─── Material provided

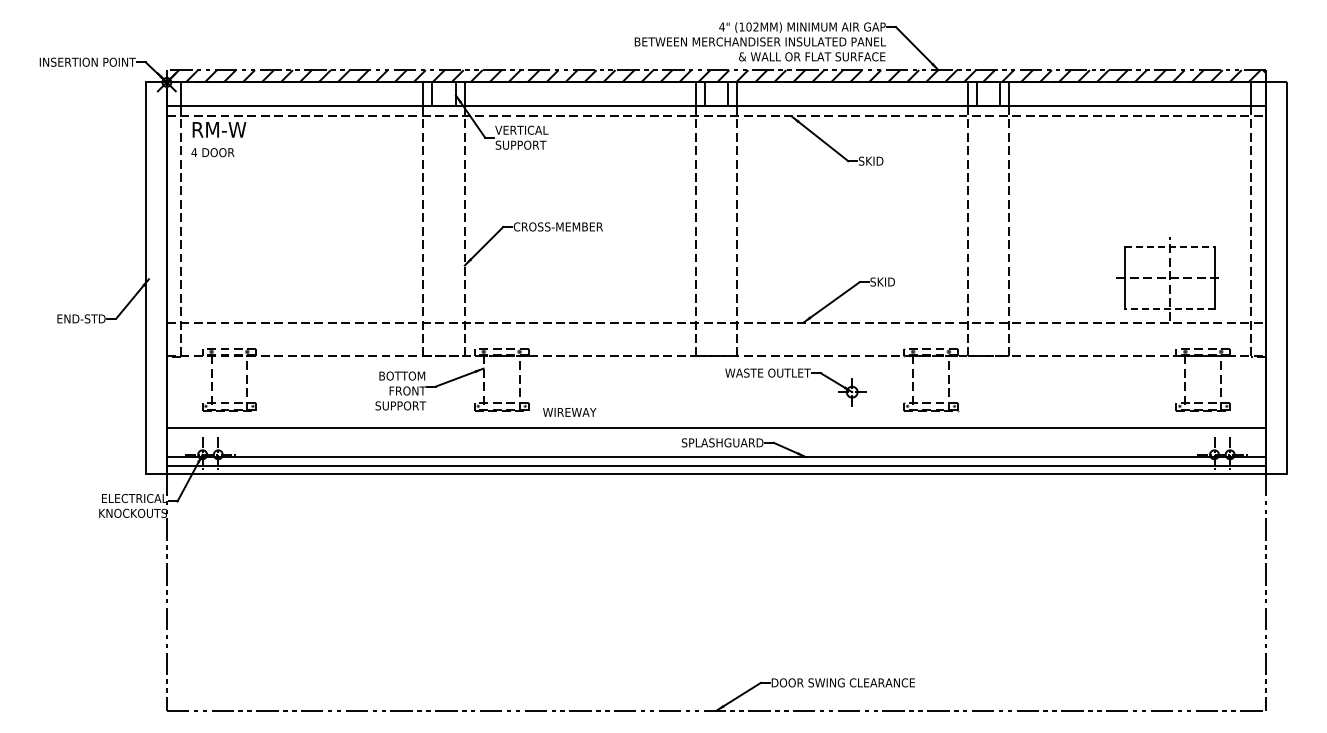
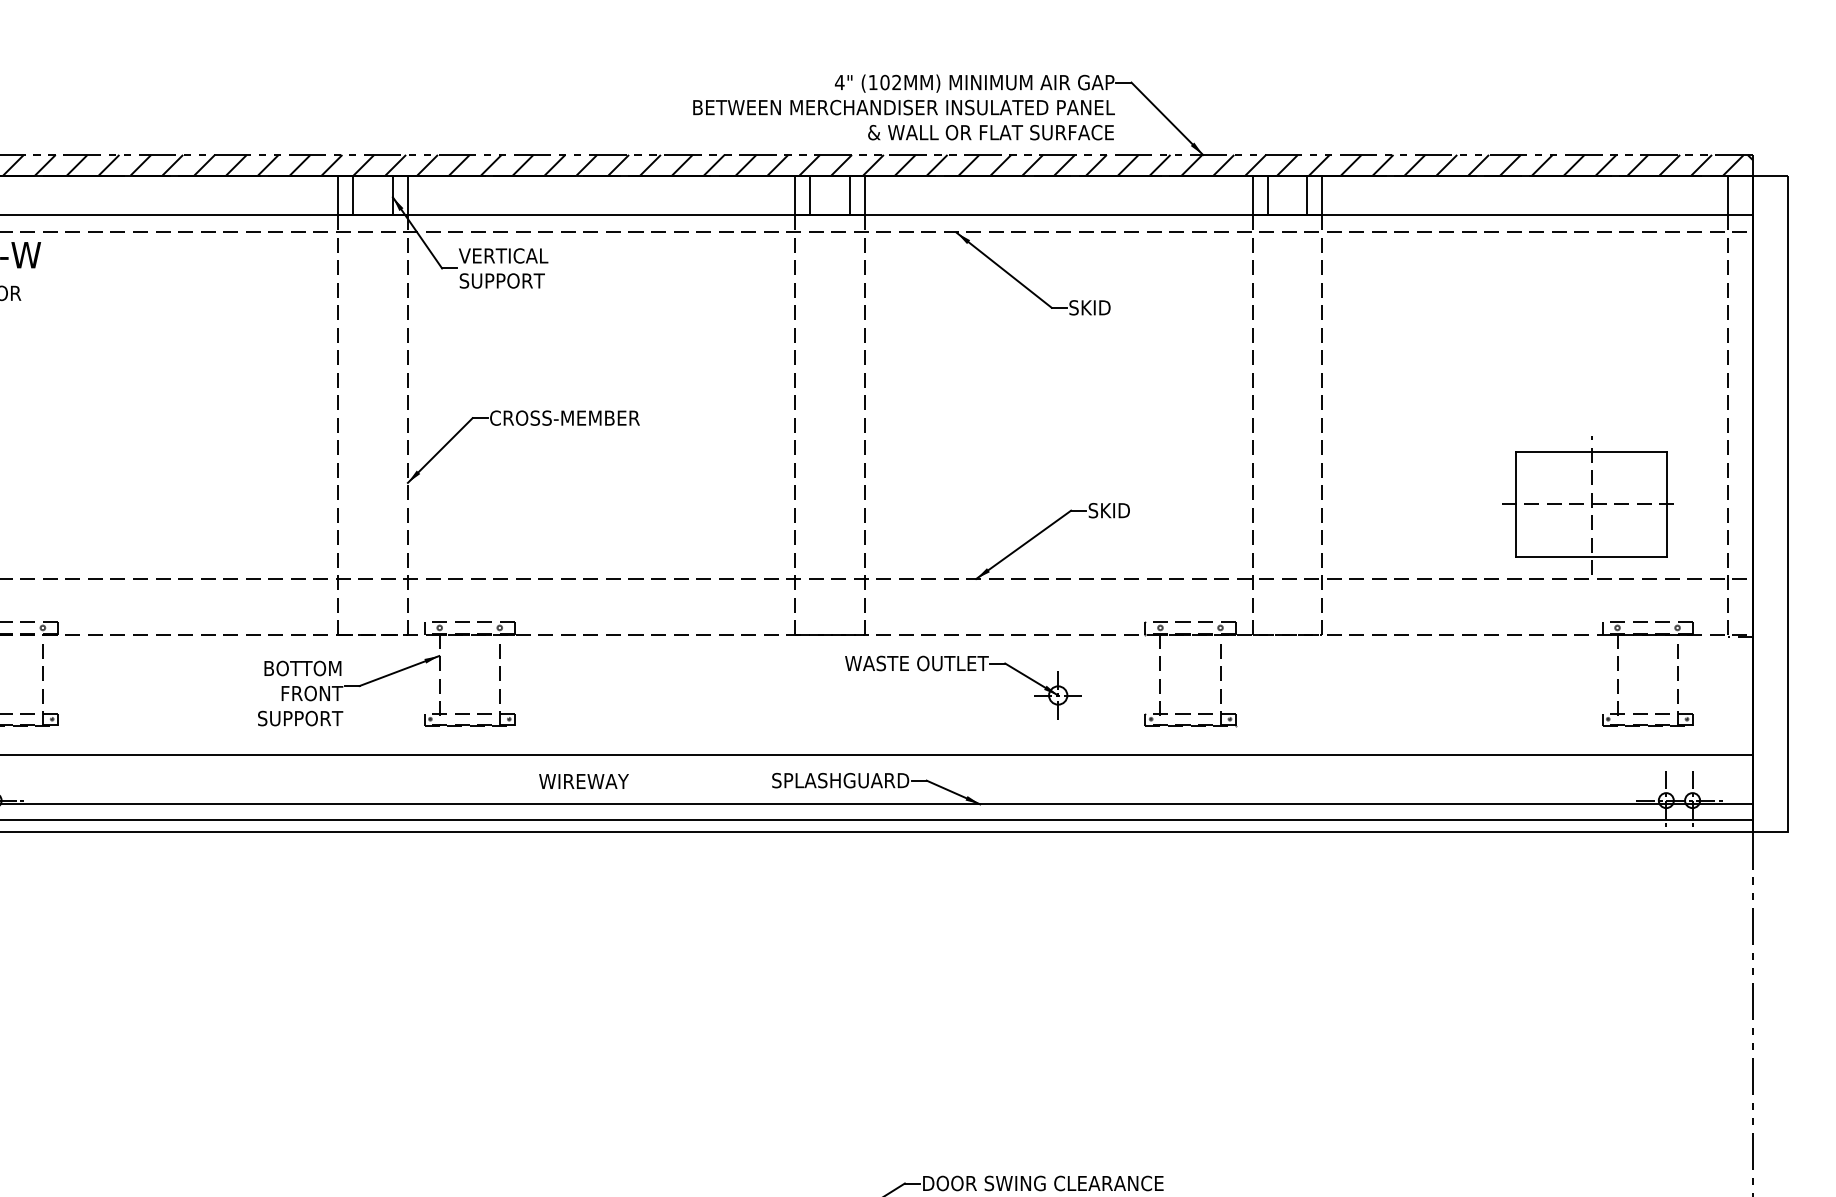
line: (1169, 246) -> (1590, 450), dashed -> solid
line: (1169, 309) -> (1590, 556), dashed -> solid
text: (569, 412) -> (583, 781), moved

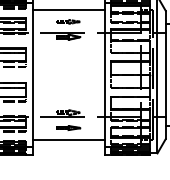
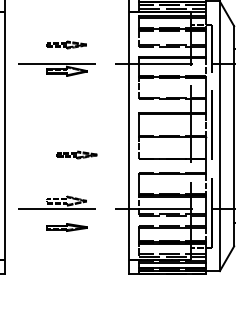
line: (68, 10) -> (66, 25), removed
part: (74, 85) -> (77, 154), added
line: (68, 139) -> (66, 247), removed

──────

What is expected: Each line of the data above is to be output exactly; the pictures are not to appear.

Answer section:
line: (1169, 246) -> (1590, 450), dashed -> solid
line: (1169, 309) -> (1590, 556), dashed -> solid
text: (569, 412) -> (583, 781), moved

line: (68, 10) -> (66, 25), removed
part: (74, 85) -> (77, 154), added
line: (68, 139) -> (66, 247), removed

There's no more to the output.